The desire to help local businesses survive and thrive has been projected further into the spotlight as a result of the COVID-19 pandemic.
Peterborough is rich with many small enterprises and the Peterborough & the Kawarthas Economic Development (PKED) is launching a new initiative to create an inventory of what the local economy looks like.
PKED is undertaking on June 15 the region’s first annual count of businesses as a way to collect information on local business and gain insight into the region’s economic landscape.
Between June and September, PKED will conduct the brief, voluntary business count. Information-gathering will happen through an online platform and over the phone.
“Now, more than ever, having accurate local data is vital,” says Suzanne McCrimmon, PKED’s director of business development, in a news release.
“It will help us better inform our decisions and programming efforts to support business and to disseminate important information regarding programs and funding in the future.”
The information being collected will be used in part to generate an up-to-date business directory for PKED. It will also be shared with partner municipalities, when agreed upon by businesses.

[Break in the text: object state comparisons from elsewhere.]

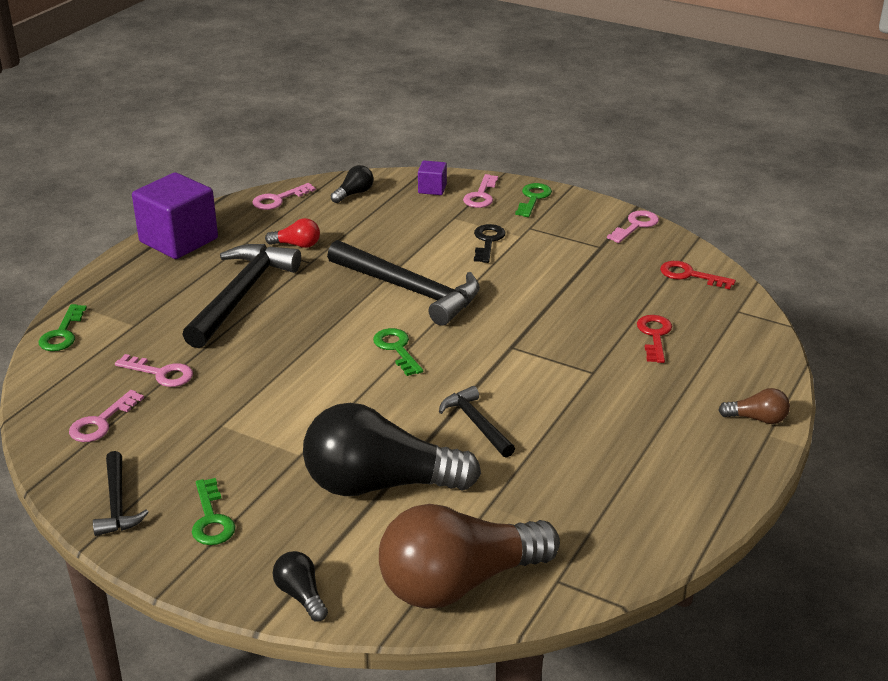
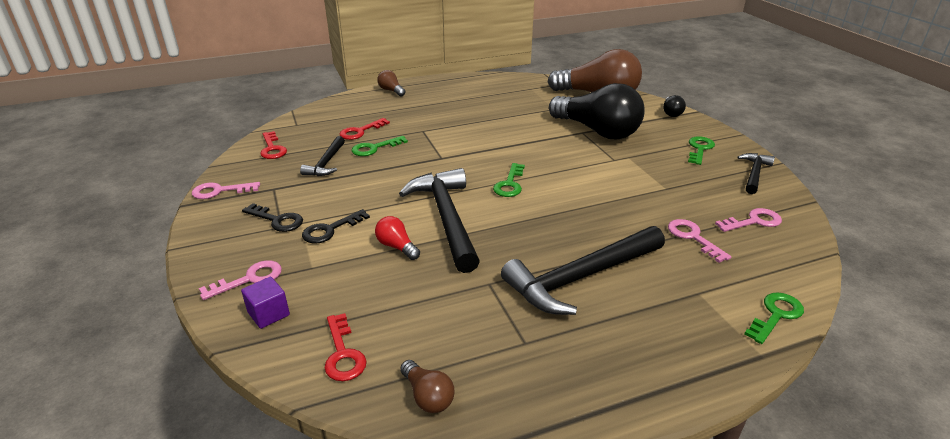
camera: 140 degrees left, 0 degrees up
(179, 240) = (596, 388): purple cube -> none
(278, 199) = (427, 396): pink key -> brown light bulb
(297, 245) = (480, 310): red light bulb -> red light bulb (397, 247)
(354, 194) = (343, 354): black light bulb -> red key
(476, 423) = (517, 134): black hammer -> black hammer (326, 163)
(533, 198) = (222, 252): green key -> green key (374, 148)
(541, 229) = (277, 220): none -> black key

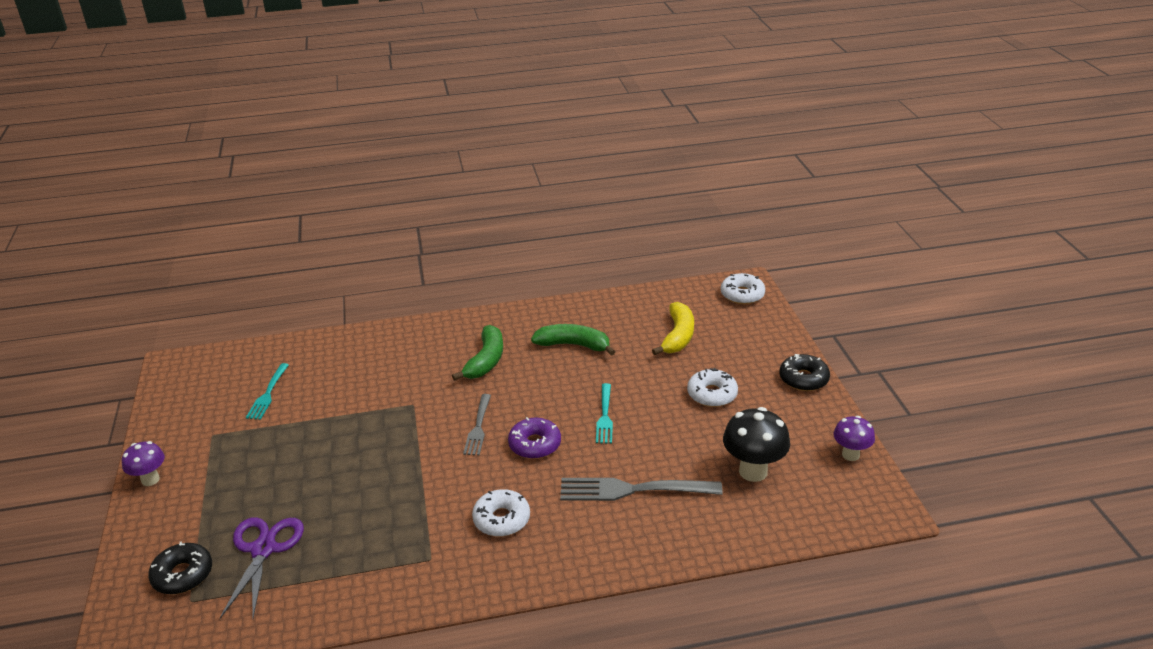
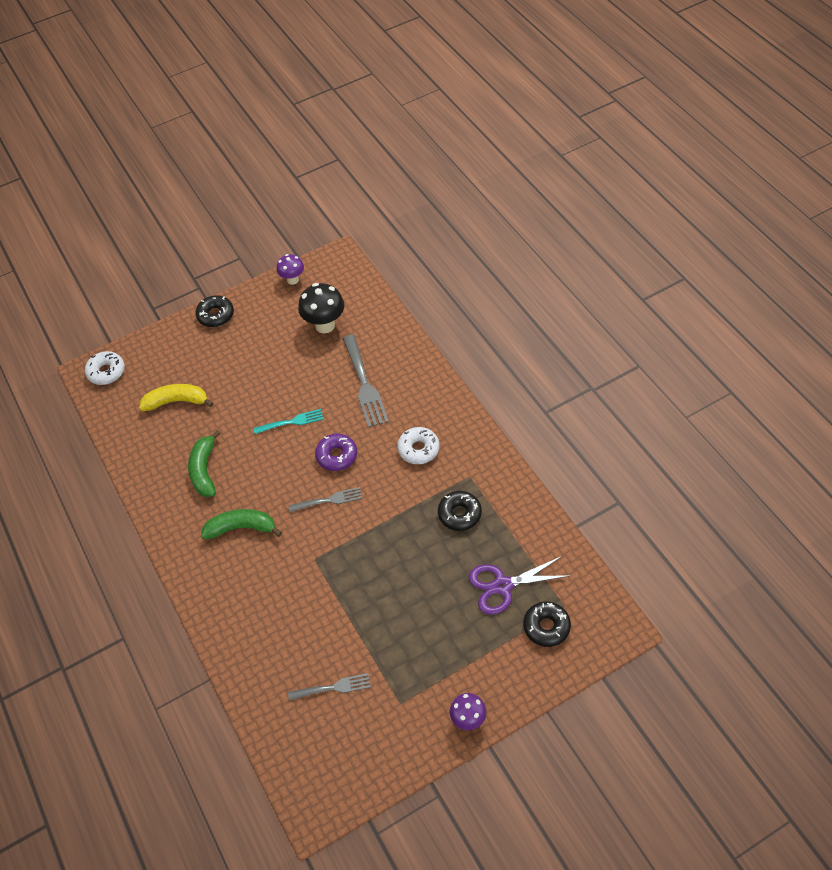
camera: 105 degrees left, 20 degrees up
(268, 393) = (332, 688): turquoise fork -> grey fork
(384, 535) = (459, 514): none -> black donut
(712, 394) = (248, 364): white donut -> none

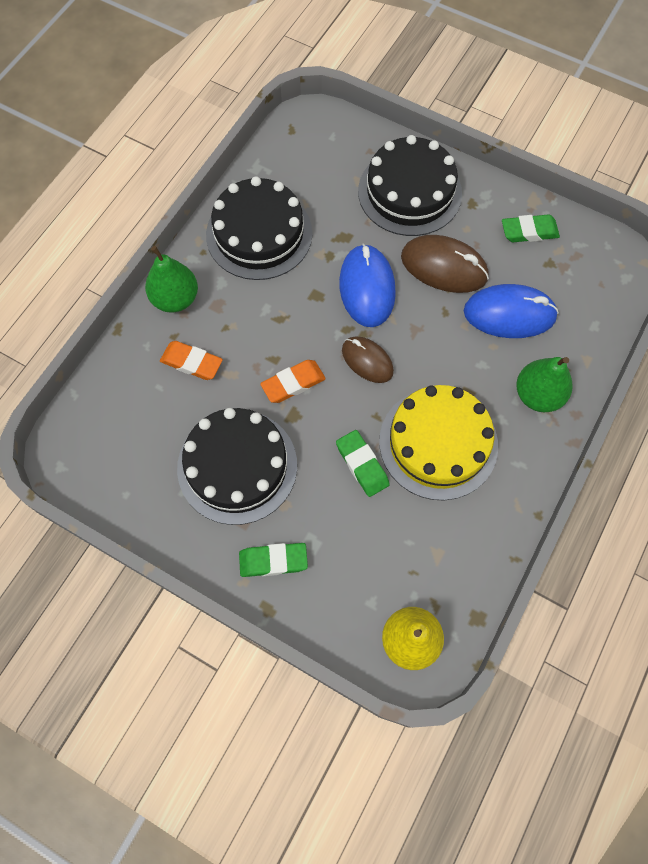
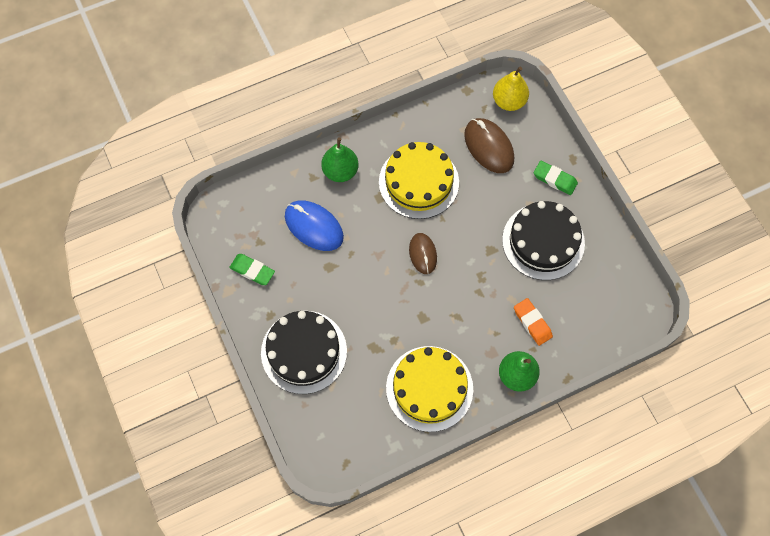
camera: 145 degrees left, 0 degrees up
(259, 234) = (429, 388): black cake -> yellow cake
(293, 383) = (477, 269): orange eraser -> none
(362, 465) = (471, 197): green eraser -> none
(367, 288) = (387, 301): blue mouse -> none
(444, 267) = (327, 283): brown mouse -> brown mouse (488, 147)

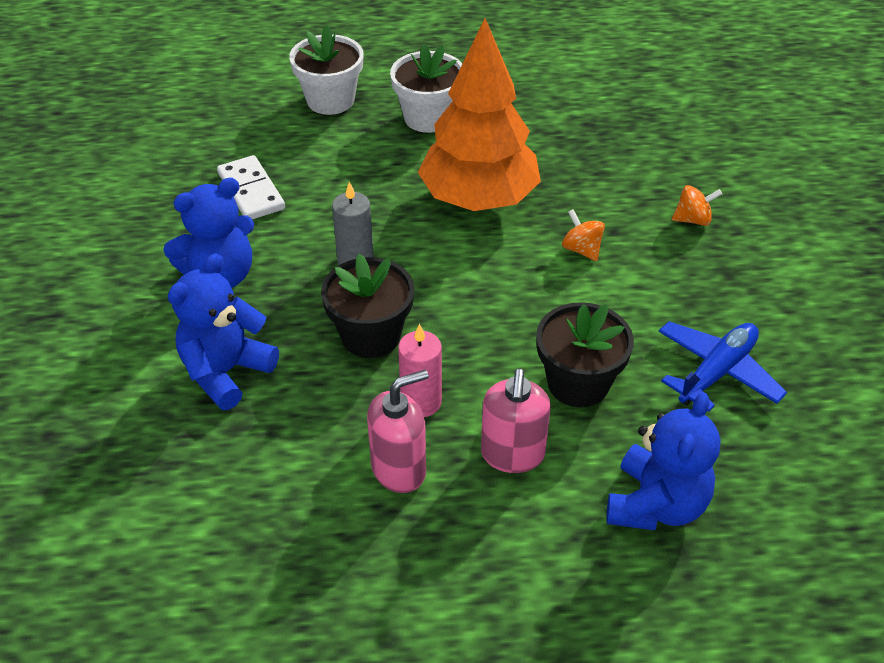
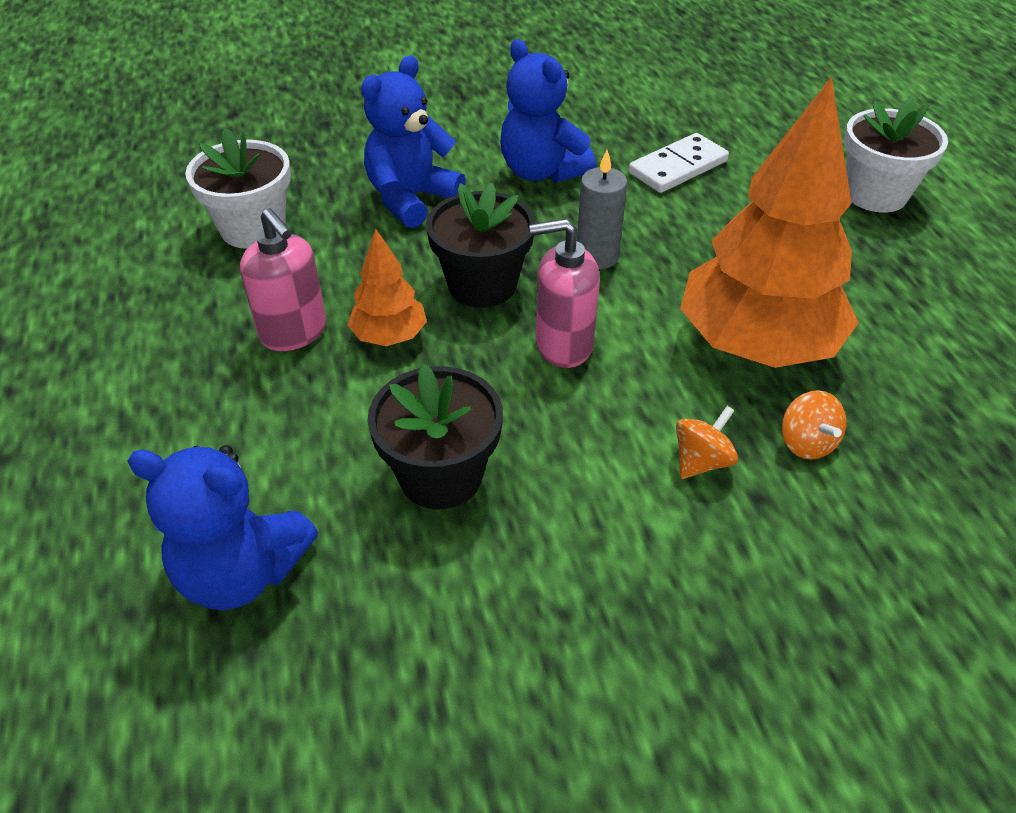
camera: 80 degrees right, 0 degrees up
(226, 372) = (411, 199): blue teddy bear -> blue teddy bear turned 75 degrees counterclockwise
(421, 402) = (389, 336): pink candle -> orange tree
(428, 117) = (898, 278): white flower pot -> white flower pot (253, 228)
(512, 454) = (318, 422): pink soap dispenser -> pink soap dispenser (563, 345)
(693, 219) = (837, 605): orange spinning top -> orange spinning top (806, 443)
(717, 372) = (491, 644): blue plane -> none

“To reach as many businesses as possible, the success of this program will depend on the assistance of local municipalities, businesses and landlords,” says Steven Tripp, PKED’s business retention & expansion officer.
“We’re going to be encouraging businesses to voluntarily fill out the form online as well to make it easier for businesses to share their information with us.”
PKED says the business count data will help accomplish the following:
-Provide a valuable annual snapshot of the region’s business community
-Identify vacant properties and spaces for new and existing businesses to locate, supporting the region’s main streets and business corridors
-Provide improved regional workforce data
-Assist in making better-informed decisions related to job growth, workforce development, business opportunities and community development initiatives.
“The region-wide collection of this data will also allow us to understand the business composition of our communities and business areas to understand what vulnerabilities or opportunities exist,” Steven says.